Computershare Loan Services has donated £2,500 to Epilepsy Scotland to help people with the condition access benefits and improve their wellbeing.
The charity says that confusion over benefit entitlements is a major source of distress for those with epilepsy, and the donation will help them employ a new full-time officer who will provide information on their entitlement.
The officer will also help clients access financial support at the charity’s Welfare Rights Service in Glasgow and during home visits across the country.
Andrew Jones, CEO at Computershare Loan Services, said: “We are delighted to support The Epilepsy Scotland Welfare Rights Service through our charity donations fund.

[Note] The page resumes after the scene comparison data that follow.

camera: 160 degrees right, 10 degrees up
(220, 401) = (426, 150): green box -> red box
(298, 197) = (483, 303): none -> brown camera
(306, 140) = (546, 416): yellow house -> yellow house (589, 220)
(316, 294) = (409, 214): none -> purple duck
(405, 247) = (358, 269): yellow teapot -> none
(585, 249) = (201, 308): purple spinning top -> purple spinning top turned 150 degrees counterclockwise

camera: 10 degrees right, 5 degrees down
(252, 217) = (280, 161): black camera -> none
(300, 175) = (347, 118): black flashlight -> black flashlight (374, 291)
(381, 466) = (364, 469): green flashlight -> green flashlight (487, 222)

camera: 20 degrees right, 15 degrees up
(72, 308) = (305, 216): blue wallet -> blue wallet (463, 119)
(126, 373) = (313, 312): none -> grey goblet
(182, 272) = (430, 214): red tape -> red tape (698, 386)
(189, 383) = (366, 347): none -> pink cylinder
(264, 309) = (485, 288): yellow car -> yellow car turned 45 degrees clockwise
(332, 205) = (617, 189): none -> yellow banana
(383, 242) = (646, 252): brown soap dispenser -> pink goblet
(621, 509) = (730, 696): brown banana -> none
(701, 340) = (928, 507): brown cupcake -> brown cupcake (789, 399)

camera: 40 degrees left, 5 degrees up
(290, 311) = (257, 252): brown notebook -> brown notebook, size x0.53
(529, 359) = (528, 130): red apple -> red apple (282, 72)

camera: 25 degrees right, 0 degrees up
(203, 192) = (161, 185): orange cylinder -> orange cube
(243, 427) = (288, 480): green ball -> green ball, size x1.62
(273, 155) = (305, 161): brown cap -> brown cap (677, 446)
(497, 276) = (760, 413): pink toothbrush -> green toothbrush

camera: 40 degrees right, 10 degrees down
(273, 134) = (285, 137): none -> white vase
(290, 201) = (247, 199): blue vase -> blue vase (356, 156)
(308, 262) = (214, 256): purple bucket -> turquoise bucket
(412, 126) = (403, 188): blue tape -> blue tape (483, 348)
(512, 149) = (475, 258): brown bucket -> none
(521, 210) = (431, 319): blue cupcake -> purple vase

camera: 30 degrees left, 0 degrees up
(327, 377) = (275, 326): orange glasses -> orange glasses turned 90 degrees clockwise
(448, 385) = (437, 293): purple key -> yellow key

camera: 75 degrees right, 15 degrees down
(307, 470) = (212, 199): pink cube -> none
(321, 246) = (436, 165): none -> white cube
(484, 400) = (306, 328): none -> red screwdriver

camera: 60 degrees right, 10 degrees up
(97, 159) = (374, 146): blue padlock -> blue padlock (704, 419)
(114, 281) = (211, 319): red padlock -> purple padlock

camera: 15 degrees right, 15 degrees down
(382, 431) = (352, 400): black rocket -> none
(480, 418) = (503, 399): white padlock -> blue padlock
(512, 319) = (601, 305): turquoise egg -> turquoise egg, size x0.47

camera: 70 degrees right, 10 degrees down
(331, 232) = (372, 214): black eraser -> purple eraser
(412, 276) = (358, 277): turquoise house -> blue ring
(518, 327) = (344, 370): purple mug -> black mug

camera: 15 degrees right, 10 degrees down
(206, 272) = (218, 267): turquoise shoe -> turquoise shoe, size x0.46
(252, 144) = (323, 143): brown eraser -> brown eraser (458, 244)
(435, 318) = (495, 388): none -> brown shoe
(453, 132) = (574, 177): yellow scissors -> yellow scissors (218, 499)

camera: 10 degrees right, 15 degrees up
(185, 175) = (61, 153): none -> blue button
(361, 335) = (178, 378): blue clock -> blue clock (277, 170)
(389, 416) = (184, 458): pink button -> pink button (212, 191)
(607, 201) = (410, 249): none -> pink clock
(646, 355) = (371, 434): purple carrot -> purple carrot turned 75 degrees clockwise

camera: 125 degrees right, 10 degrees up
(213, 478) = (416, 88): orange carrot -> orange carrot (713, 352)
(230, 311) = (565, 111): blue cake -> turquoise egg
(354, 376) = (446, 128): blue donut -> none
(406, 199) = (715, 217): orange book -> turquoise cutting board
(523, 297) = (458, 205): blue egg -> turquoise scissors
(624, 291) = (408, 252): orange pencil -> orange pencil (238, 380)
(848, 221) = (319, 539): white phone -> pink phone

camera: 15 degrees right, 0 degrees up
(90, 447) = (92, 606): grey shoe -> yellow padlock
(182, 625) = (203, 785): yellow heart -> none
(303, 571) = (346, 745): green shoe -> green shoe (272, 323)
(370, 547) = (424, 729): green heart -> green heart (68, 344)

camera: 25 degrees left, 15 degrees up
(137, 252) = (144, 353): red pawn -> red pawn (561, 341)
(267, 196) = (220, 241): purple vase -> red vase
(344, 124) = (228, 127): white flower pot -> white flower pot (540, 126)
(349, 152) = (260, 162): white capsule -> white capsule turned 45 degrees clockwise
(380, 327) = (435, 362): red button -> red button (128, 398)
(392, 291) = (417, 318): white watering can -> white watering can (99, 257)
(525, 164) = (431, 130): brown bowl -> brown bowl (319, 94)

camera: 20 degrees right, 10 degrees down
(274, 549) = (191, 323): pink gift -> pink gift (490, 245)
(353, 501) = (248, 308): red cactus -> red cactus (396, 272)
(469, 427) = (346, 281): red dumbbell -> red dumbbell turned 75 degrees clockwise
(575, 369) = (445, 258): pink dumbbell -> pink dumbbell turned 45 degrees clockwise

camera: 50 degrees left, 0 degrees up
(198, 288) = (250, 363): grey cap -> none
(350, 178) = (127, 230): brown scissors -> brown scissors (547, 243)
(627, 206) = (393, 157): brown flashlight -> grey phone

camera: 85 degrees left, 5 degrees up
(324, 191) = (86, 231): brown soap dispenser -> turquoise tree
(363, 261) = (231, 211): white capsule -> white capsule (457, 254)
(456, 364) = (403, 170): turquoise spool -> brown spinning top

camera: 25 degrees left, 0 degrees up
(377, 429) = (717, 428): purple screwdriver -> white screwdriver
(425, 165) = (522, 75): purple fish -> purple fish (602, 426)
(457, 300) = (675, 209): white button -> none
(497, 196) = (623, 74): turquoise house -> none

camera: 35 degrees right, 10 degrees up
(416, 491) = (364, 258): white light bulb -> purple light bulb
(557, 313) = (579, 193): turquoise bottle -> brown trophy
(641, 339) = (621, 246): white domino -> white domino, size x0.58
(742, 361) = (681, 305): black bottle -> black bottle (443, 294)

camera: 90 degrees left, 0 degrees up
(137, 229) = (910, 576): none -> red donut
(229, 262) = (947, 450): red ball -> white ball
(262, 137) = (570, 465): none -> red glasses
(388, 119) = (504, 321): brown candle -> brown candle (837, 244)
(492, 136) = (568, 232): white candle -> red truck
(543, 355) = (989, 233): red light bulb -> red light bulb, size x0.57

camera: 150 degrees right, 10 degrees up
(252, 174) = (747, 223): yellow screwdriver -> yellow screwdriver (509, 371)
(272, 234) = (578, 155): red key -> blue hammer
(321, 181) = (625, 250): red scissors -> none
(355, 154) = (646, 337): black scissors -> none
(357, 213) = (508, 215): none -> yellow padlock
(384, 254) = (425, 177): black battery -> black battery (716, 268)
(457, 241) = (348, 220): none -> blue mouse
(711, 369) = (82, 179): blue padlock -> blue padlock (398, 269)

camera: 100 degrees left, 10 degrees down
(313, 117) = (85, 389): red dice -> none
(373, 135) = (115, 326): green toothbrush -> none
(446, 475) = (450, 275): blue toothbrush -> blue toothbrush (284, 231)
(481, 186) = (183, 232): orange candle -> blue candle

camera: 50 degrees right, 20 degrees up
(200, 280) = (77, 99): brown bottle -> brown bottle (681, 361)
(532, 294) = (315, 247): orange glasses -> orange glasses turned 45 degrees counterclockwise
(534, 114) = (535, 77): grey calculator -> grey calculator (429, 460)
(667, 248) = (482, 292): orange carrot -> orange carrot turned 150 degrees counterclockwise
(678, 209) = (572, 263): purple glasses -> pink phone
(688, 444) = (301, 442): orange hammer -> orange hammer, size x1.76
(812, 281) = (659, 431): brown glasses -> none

“They’re a fantastic charity that provides targeted support for people with the condition across Scotland, empowering them to live a life far freer from distress.”
Gemma Fleet, fundraising manager at Epilepsy Scotland, added: “Stress, anxiety and sleeplessness can trigger seizures.
“By giving people with epilepsy the specialist support they need, we aim to reduce the negative emotional impact of navigating the benefits system, and help increase clients’ levels of financial security to enable them to live happier and healthier lives.”
The charity argues that by supporting people with epilepsy on a one-to-one basis, there is also a saving to health and social care expenditure in the long-term.
The donation will also enable the charity’s new officer to liaise with agencies and medics to gather information and help support clients’ claims and appeals.
Last year, Epilepsy Scotland secured over £700,000 for its clients.
Pictured (L-R): Frances Brown and Tracey Millar, who are both welfare rights officers at Epilepsy Scotland with Lee Usher, debt advice strategy manager at Computershare.